A proposed survey instrument that would create the largest-ever spectroscopic map of the universe has received conditional approval from the National Optical Astronomy Observatory for 500 nights of viewing time on the Mayall Telescope at Kitt Peak National Observatory.

A multi-national collaboration that includes scientists from SLAC designed the Big Baryon Oscillation Spectroscopic Survey instrument, or BigBOSS, to peer as far as 10 billion years into the past and map precise locations and distances of 20 million galaxies and quasars. Such a map would give an unprecedented overview of the expansion history of the universe and provide hints into the nature of dark energy, the mysterious force thought to be causing that expansion to speed up.

BigBoss is an "interesting complement" to the Large Synoptic Survey Telescope, said Aaron Roodman, a scientist with the SLAC-Stanford Kavli Institute for Particle Astrophysics and Cosmology and a member of both the BigBOSS and LSST collaborations. "The LSST will perform an imaging survey, while the BigBOSS survey is spectroscopic," Roodman explained.

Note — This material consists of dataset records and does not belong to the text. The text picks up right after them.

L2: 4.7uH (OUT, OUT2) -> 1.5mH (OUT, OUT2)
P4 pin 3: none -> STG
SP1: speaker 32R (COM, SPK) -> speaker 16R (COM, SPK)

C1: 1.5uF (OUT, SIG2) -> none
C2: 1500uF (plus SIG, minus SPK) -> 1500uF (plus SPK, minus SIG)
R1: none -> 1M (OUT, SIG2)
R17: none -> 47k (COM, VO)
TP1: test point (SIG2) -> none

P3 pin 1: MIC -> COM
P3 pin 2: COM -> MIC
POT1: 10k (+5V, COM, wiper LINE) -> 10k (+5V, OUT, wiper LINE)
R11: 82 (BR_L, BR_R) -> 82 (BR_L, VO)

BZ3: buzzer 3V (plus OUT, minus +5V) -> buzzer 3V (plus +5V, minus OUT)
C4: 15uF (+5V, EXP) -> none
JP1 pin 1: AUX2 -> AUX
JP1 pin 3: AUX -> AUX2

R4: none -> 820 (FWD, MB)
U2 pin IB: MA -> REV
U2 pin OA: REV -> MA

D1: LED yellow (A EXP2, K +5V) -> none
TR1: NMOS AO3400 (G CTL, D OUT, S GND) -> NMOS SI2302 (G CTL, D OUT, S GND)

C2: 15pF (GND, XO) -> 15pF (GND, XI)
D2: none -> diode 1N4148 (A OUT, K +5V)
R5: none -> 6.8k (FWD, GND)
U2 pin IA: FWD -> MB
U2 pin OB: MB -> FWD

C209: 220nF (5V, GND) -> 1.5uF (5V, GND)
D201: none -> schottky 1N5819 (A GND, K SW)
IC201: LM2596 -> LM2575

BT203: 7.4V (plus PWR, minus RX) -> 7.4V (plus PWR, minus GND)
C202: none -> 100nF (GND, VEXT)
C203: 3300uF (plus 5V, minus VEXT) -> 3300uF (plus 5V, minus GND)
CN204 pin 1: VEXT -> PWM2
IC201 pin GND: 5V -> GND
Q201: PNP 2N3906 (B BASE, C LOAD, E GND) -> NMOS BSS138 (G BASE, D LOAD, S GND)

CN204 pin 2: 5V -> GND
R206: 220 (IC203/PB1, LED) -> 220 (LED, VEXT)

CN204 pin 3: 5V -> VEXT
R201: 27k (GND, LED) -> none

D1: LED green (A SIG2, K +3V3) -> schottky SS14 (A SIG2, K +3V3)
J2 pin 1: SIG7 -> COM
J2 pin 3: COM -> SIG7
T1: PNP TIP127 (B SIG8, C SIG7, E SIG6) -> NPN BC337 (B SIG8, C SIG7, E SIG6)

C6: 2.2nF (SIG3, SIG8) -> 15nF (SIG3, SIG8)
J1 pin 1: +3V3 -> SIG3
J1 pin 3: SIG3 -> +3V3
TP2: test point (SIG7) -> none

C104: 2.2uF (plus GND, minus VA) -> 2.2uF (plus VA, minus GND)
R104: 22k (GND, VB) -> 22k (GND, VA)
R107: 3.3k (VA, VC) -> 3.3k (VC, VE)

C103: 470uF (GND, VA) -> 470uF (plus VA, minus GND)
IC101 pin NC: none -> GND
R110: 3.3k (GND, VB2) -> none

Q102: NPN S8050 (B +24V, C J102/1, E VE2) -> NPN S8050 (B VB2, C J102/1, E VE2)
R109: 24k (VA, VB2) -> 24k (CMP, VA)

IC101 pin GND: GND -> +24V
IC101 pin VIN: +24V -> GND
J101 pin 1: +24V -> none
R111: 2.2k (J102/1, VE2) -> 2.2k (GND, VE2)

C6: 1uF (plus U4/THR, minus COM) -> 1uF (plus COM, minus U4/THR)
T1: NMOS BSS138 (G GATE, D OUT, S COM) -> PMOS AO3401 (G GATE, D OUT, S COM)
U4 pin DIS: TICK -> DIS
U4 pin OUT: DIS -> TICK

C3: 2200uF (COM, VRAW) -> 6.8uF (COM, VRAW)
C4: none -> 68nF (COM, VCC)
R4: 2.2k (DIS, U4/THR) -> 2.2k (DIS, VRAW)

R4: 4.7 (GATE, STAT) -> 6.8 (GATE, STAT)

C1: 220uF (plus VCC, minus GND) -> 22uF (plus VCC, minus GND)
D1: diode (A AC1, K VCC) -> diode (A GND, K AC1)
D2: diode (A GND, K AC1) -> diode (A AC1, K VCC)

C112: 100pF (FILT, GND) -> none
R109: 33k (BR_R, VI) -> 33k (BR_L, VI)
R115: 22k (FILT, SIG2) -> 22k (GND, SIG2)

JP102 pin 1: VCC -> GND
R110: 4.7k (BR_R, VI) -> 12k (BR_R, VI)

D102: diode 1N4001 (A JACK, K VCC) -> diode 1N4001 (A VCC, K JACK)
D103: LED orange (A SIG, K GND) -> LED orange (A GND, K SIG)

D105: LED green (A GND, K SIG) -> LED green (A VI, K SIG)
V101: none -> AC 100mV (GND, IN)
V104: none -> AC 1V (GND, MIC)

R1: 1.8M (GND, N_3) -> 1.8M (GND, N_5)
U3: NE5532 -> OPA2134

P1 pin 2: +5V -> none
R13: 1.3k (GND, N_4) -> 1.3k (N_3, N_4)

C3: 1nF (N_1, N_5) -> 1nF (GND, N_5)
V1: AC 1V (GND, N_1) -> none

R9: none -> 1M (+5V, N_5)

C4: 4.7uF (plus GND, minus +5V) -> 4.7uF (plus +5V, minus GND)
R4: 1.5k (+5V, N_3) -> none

Combining the resulting maps will show a more complete picture of the universe than either map could alone.

In fact, the collaboration hopes to move the instrument south following its stint at Kitt Peak and install it on the Blanco telescope in the Chilean Andes, "one mountaintop over" from the LSST, Roodman said. "The notion is to move it to Chile and take data of the LSST sky."